Four stone statues from the ancient Javanese Hindu kingdom of Singhasari, a keris dagger from the kingdom of Klungkung (located in the province of Bali) and 132 modern art objects from Bali – known as the “Pita Maha collection” – were officially returned in a ceremony at the National Museum of Indonesia (Jakarta), which took place on July 10 at the National Museum of Ethnology in Leiden. However, the collection of objects repatriated to Indonesia will not include the human remains of “Java Man”claimed by the Indonesian government in 2022. Discovered by Dutch paleontologist Eugène Dubois during excavations in 1891 and 1892, the remains are on display at the Naturalis Biodiversity Center in Leiden. “Nothing was refused, but some things take longer than others”said a spokesman for the Dutch government at the Guardian.
Among the items to be returned is also the “Treasure of Lombok” – a collection of around 100 precious stones and gold and silver objects, looted by the Dutch colonial army on the Indonesian island of Lombok in 1894. Part of the treasure had been returned to Indonesia in 1977.

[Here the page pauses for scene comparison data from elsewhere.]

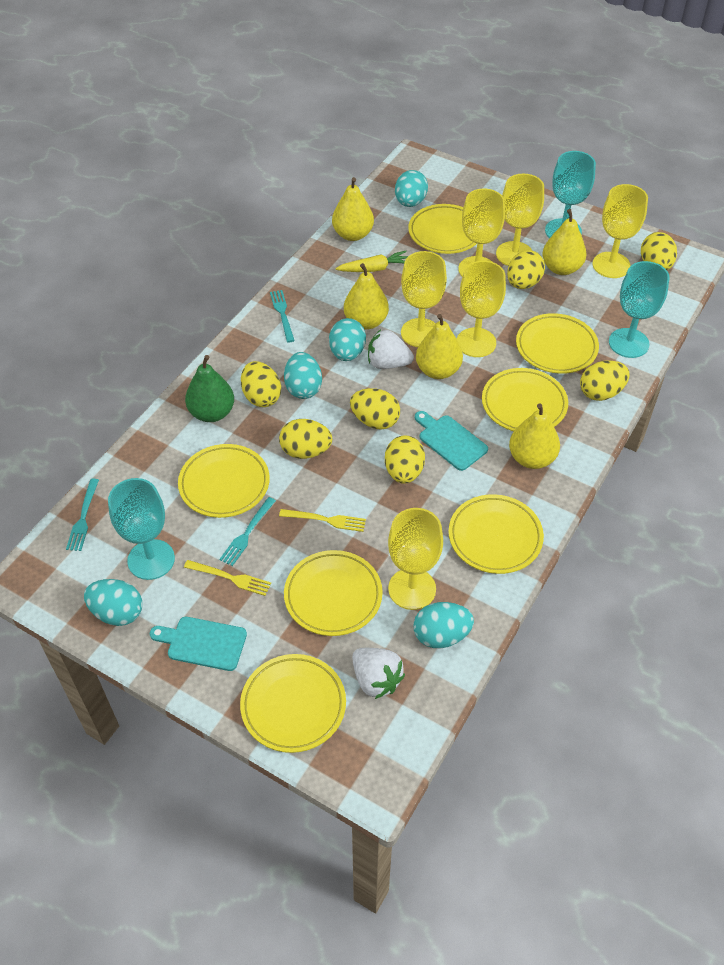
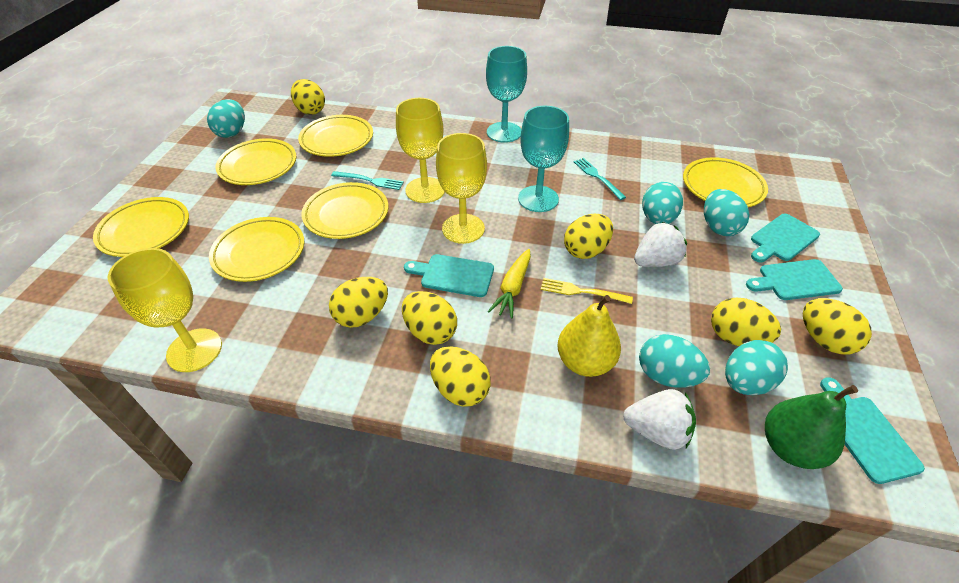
turquoise cutting board: 2 -> 4
turquoise fork: 3 -> 2
turquoise goblet: 3 -> 2
yellow fork: 2 -> 1
yellow goblet: 6 -> 3
yellow pear: 5 -> 1
yellow plate: 7 -> 6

Six pieces from the collection of the Rijksmuseum in Amsterdam are returning to Sri Lanka, including the Kandy Canon, the most important piece. This cannon was taken in 1765 by the Dutch East India Company, during the siege and looting of the city of Kandy, before being offered to William V, Prince of Orange. The cannon has been in the Rijksmuseum since 1800. The other five items that will be returned to Sri Lanka also come from Kandy. These are two rifles (jingals), two swords (kasthanes) and a dagger (pihiya).
“It’s an important step, but it’s only a first step”, recalls Gert-Jan Van den Bergh, specialist in art law at the law firm Bergh Stoop & Sanders. Indeed, the 478 objects are only a small fraction of colonial objects that the Netherlands possess. “We have 300,000 colonial objects that are the property of the central state in the Netherlands alone”says the lawyer.